Thoughts About Climate Change

Thoughts About Climate Change

Image by Rudolf Hein from Pixabay

I’m sure if I asked you to step a mere 1,000 years into the past, you’d likely encounter a vastly different climate. If I we were to go a little further, say 20,000 years, there may very likely have been a few kilometres of ice over your head. Climate does change.

Climate Changing in Recent Years

In recent years, we’ve heard increasingly about the concerns regarding climate change. It’s primarily tied to the role we’ve played in the changing of that climate. The degree to which this is an issue isn’t of too much concern right now. Rather, it’s important to realise, change is an inherent element of climate. In fact, it’s been doing so for millions of years. And it’s not about to stop any time soon.

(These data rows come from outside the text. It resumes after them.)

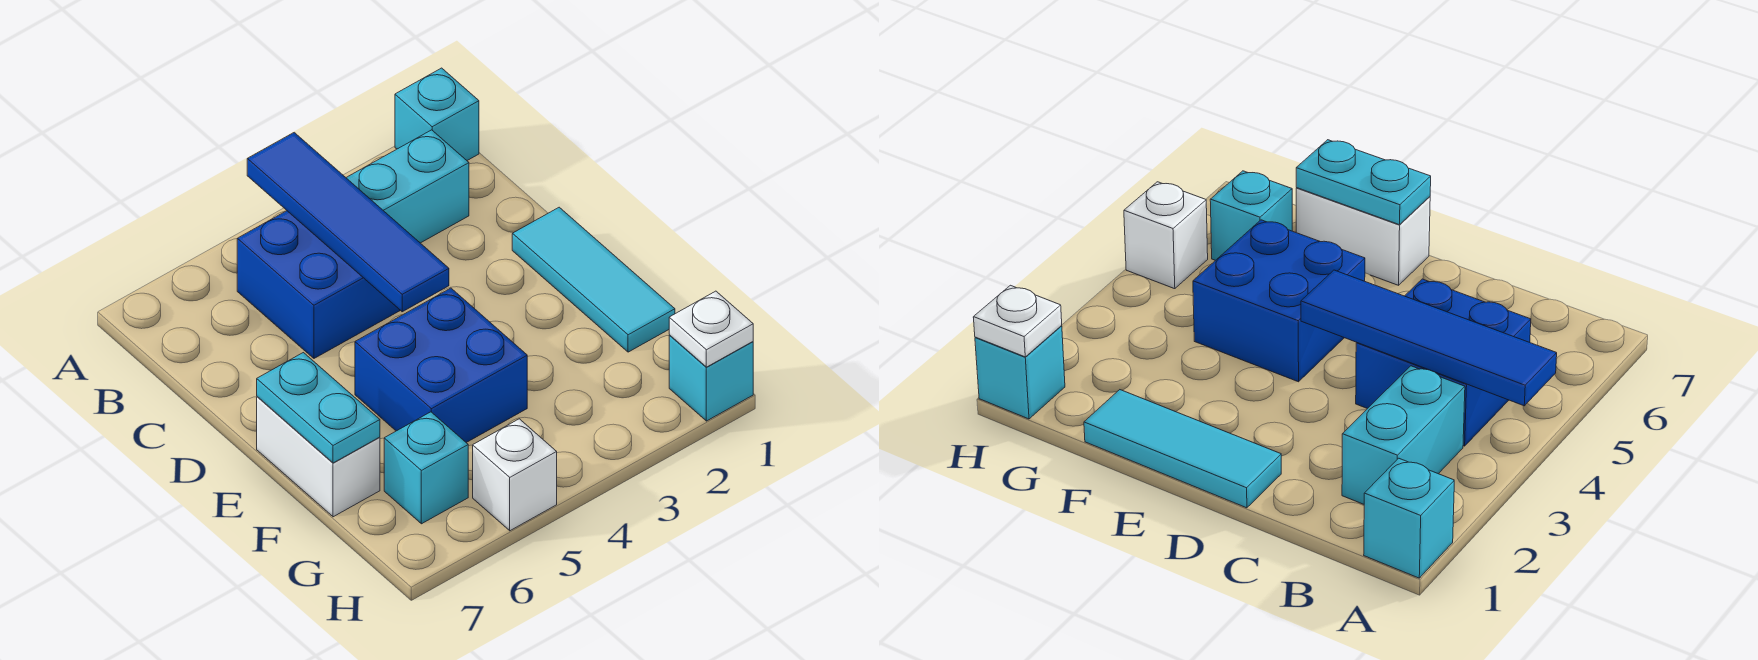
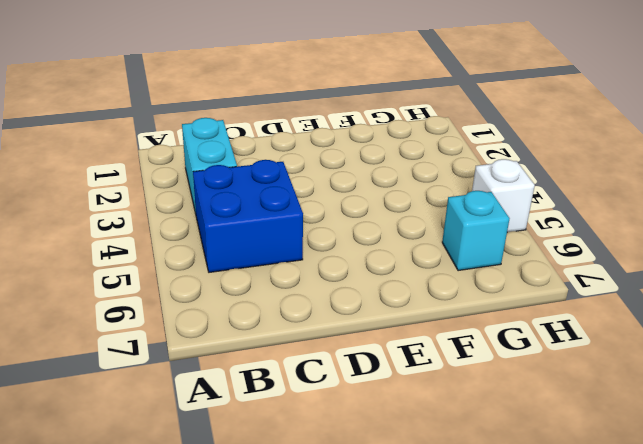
none -> cyan brick A1 level 1
none -> cyan tile D1:F1 level 1
none -> blue brick E4:F5 level 1

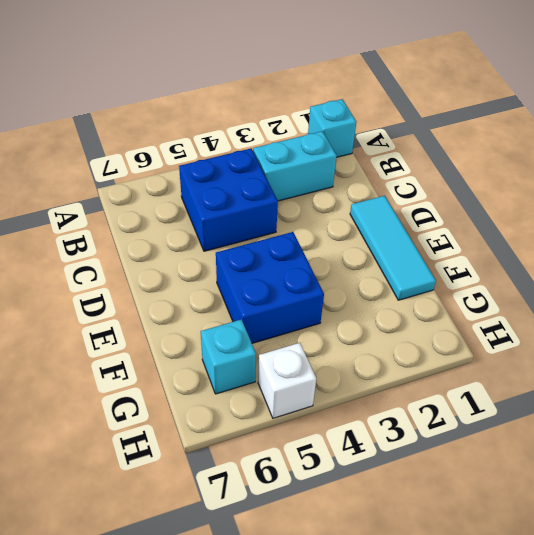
none -> white brick E7:F7 level 1
none -> cyan brick H1 level 1
none -> blue tile A4:D4 level 2

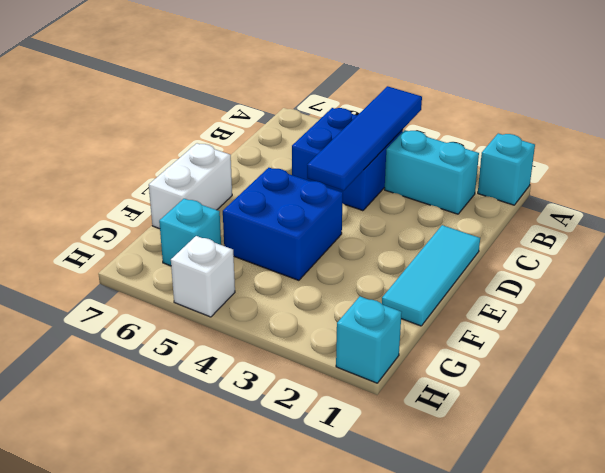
none -> cyan plate E7:F7 level 2
none -> white plate H1 level 2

Our one hurdle is simply because we live amidst certain conditions to which we’ve grown accustomed. If you’re in the northern part of North America, you’d say something like, ‘it always starts to snow around a certain time.’ Or, ‘there’s never any snow at Hallowe’en.’ Maybe, ‘the leaves usually begin to fall at such and such a time.’ So, we’ve snuggled into the world being a certain way. It matches our expectations. Unfortunately, it’s only that way for a relatively short time.

Ice Ages Over the Millennia

Globally, scientists have been able to identify five significant ice ages over a very long period of history. Scientists go by ice ages because, over time, our planet cycles through periods when global temperatures are cold enough to permit continental ice sheets and alpine glaciers to persist on the surface.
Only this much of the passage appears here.